Dynamic Label Name Refinement for Few-Shot Dialogue Intent Classification
This addresses challenges in dialogue systems for users by improving intent classification accuracy in few-shot scenarios, though it is incremental as it builds on existing in-context learning methods.
The paper tackles the problem of few-shot dialogue intent classification by proposing a dynamic label refinement approach using in-context learning with large language models, which resolves confusion between semantically similar intents and significantly enhances performance across multiple datasets.
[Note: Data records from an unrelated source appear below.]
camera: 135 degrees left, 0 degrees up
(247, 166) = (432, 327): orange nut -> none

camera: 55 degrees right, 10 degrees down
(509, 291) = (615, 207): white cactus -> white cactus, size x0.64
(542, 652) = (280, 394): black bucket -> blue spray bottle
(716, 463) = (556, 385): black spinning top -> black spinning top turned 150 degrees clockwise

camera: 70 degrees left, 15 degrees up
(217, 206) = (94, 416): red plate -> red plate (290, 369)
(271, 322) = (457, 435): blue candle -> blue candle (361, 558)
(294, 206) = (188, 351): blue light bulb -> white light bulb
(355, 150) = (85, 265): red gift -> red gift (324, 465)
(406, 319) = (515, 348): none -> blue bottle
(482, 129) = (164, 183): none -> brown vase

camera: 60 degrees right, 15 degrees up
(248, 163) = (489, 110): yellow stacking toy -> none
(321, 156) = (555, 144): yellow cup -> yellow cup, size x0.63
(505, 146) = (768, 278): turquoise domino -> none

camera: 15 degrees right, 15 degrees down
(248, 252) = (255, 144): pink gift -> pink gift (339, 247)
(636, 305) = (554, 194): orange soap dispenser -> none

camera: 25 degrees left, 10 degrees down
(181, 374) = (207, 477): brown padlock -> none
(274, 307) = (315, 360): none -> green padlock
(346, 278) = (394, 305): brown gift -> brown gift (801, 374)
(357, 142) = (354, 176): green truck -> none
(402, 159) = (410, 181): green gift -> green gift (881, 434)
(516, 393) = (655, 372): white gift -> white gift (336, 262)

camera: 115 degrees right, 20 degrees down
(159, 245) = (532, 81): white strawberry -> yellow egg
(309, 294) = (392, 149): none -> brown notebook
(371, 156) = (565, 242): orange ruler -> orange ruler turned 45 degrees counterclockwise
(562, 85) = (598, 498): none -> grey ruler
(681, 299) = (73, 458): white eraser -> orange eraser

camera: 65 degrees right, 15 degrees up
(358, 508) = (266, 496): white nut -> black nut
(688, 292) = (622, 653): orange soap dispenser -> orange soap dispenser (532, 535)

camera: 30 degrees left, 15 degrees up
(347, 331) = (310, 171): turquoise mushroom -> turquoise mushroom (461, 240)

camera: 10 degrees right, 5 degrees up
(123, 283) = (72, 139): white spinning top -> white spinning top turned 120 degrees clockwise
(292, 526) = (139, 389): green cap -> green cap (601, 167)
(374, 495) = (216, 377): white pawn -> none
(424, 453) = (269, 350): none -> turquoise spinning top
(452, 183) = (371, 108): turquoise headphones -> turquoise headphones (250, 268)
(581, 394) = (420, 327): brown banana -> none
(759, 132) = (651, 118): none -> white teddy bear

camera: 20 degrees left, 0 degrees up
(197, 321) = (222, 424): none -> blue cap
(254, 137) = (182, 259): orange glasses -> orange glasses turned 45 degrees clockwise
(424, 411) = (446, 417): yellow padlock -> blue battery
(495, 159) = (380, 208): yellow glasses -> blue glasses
Dialogue intent classification aims to identify the underlying purpose or intent of a user's input in a conversation. Current intent classification systems encounter considerable challenges, primarily due to the vast number of possible intents and the significant semantic overlap among similar intent classes. In this paper, we propose a novel approach to few-shot dialogue intent classification through in-context learning, incorporating dynamic label refinement to address these challenges. Our method retrieves relevant examples for a test input from the training set and leverages a large language model to dynamically refine intent labels based on semantic understanding, ensuring that intents are clearly distinguishable from one another. Experimental results demonstrate that our approach effectively resolves confusion between semantically similar intents, resulting in significantly enhanced performance across multiple datasets compared to baselines. We also show that our method generates more interpretable intent labels, and has a better semantic coherence in capturing underlying user intents compared to baselines.